My week with Angelina Jolie
Many years ago, I was working in the field with the Red Cross when Angelina Jolie flew in as a UN Human Rights Council ambassador.
The world's cameras, normally focused on the red carpets and the Hollywood hangouts, turned their lenses towards some of the most desperate people on the planet and, for a little while at least, the world heard of the tragic situation we were dealing with.
Jolie is currently using her influence to raise awareness of the Bosnian conflict, which began almost exactly 20 years ago.
When celebrities get involved in charity work, two worlds collide. Having worked in international development for nearly 25 years, I can vouch for the fact that it is not particularly glamorous. Dealing with the aftermath of disasters and devising programmes to lift people out of extreme poverty is an enormous challenge. It's about as far removed from Hollywood as it is possible to get.
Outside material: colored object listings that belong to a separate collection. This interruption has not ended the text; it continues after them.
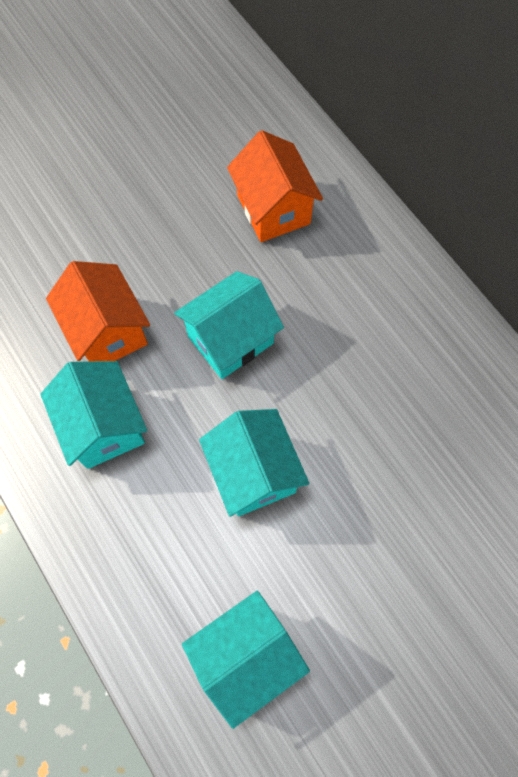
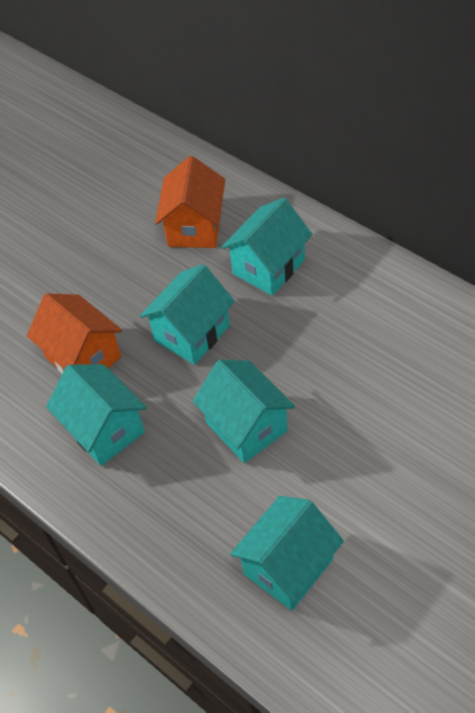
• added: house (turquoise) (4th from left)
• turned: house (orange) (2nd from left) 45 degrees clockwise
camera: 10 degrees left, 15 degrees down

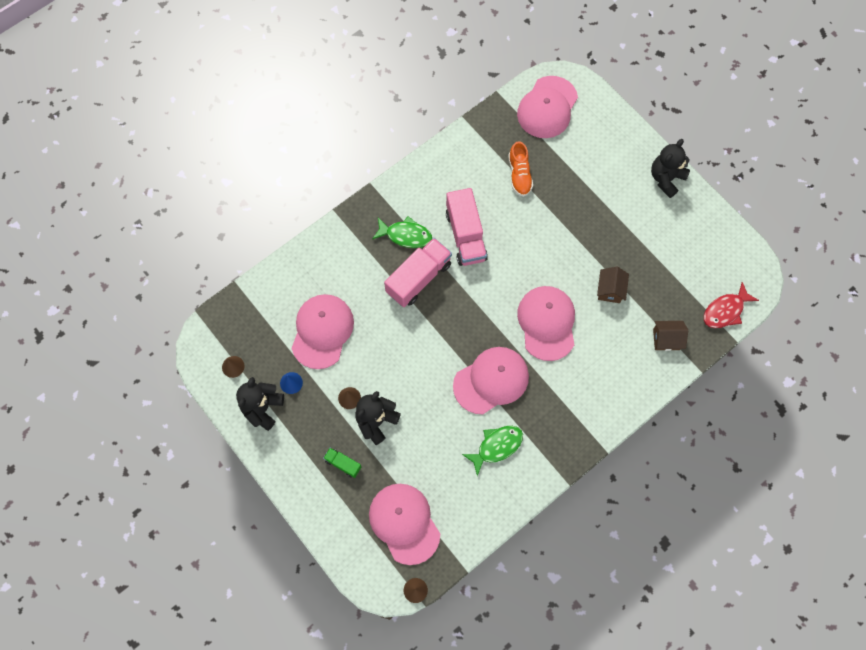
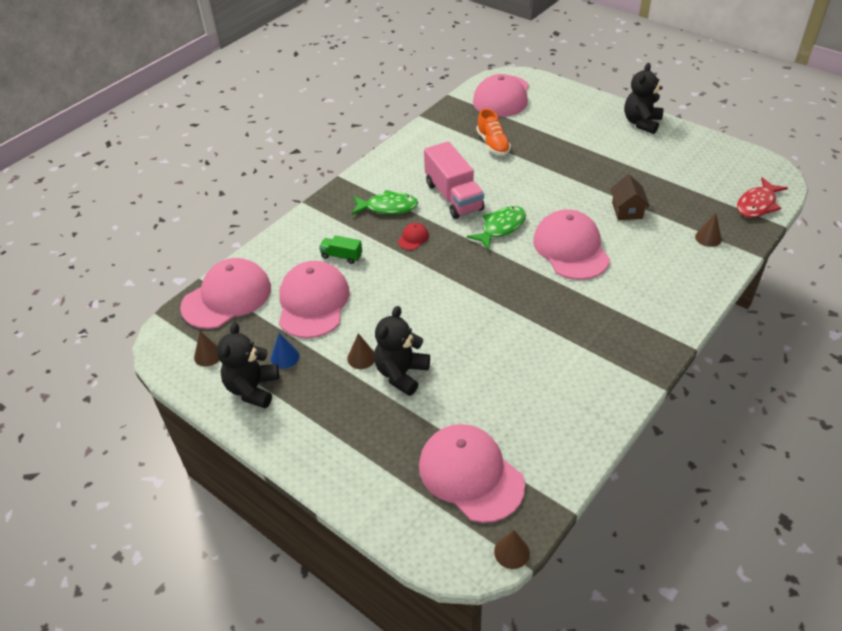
• moved: truck (green)
• moved: cap (pink) (3rd from left in the first image) to cap (pink) (1st from left)
• moved: fish (green) (2nd from left)
• replaced: truck (pink) (1st from left) to cap (red)
• replaced: house (brown) (2nd from left) to cone (brown) (4th from left)
camera: 10 degrees left, 25 degrees down

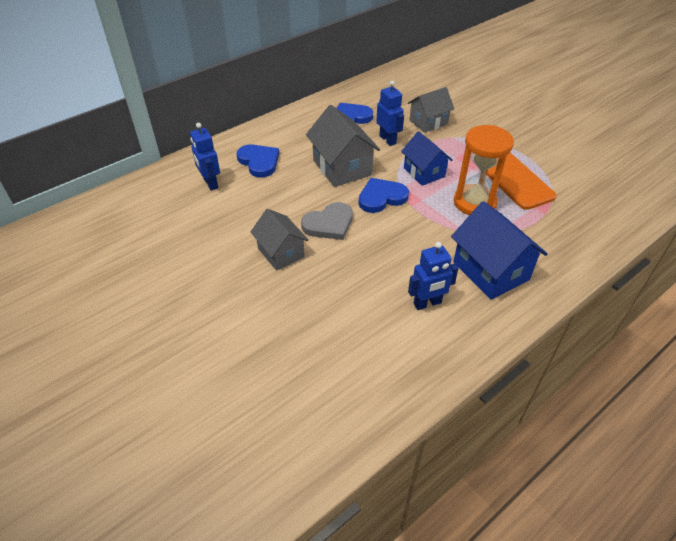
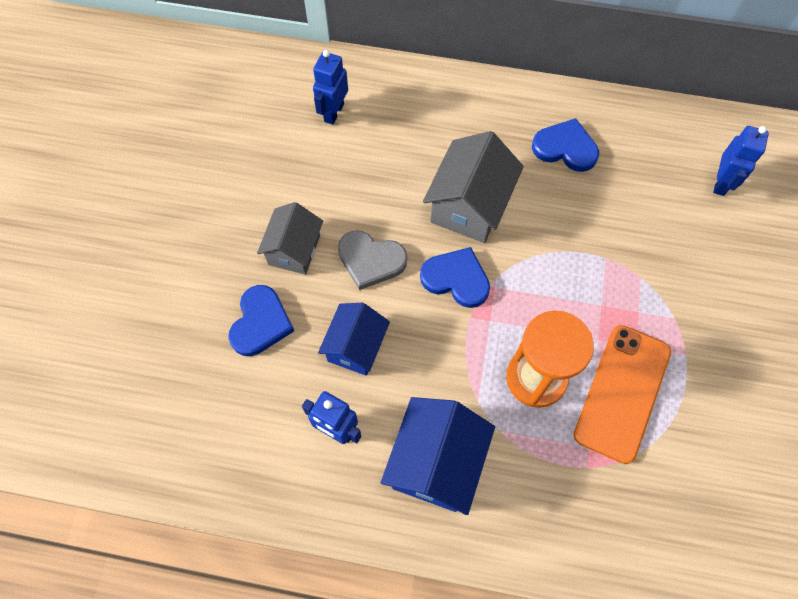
• removed: house (grey) (3rd from left)
• moved: heart (blue) (1st from left)
• moved: robot (blue) (2nd from left in the first image) to robot (blue) (3rd from left)
• moved: house (blue) (1st from left)
camera: 50 degrees right, 20 degrees up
The media leaves and the suffering goes on
Despite this, there are strong arguments for celebrities and charities to work together. If the aim is to grab attention, getting a celebrity involved is a sure route to success. Jolie is not the only star to support charitable causes. Comic Relief alone sees half the celebrities in Britain distributed to various impoverished nations and it pays off: huge amounts are raised every year.
Of course, while celebrities can bring much needed attention to an issue, in some cases their interest is inevitably short-lived. After their photo opportunity, the media leaves with them, and the suffering goes on.
The idealist in me wishes that society would stand up and pay attention to suffering without the need for celebrity endorsement, but I've come to accept the fact that we must play by the rules of the modern world and use these opportunities.
Take Jolie and Bosnia. She's hit the headlines with her directorial debut, The Land of Blood and Honey, a film that focuses on the conflict in Bosnia in the early 1990s. Over the course of four years, the former Yugoslavia was torn apart by violence; thousands were killed and tens of thousands more fled.
This is a region close to my heart - indeed, I worked in Bosnia during the war. There is a small but resilient Jewish community there, and World Jewish Relief has been involved in the area for years.
At the time of the conflict, WJR, then the Central British Fund for World Jewish Relief, worked with the Joint Distribution Committee and Sarajevo's Jewish aid organisation, La Benevolencija, to support Jewish communities in the region. We helped many escape to the UK, US and Israel or to neighbouring countries. We still have a presence there. Our Connections committee supports gifted Jewish students who could not otherwise afford to study, and who play a role in Jewish life by teaching at the community centre and running programmes for children. We also provide food vouchers to 160 families who cannot afford basic meals.
These communities were devastated by the conflict, yet despite the fact that it is startlingly recent, there is a real lack of awareness of the issues that led to these tragic events. Jolie's new film is bringing far more attention to the 20th anniversary of the conflict than there would otherwise have been. If it shines a light on the suffering of the region - if just a tiny proportion of those who watch it learn from the events of the past - it is all for the good.
At WJR, we're well aware of the extra attention a celebrity can bring to our work. Last year, we asked Boris Johnson, Dermot O'Leary, Vanessa Feltz and a whole host of other high-profile people to get involved in our Big Bagel campaign. Recent speakers at WJR events have included Sir Martin Sorrell, Emily Maitlis, Robert Peston and Twiggy.
In the course of my career, I have travelled to some of the most desperate places in the world, and I have seen enough tragedy to last several lifetimes.
Celebrities have the power to bring the world's attention to incredibly important causes, and charities have a responsibility to their beneficiaries to harness every opportunity to save lives and raise awareness.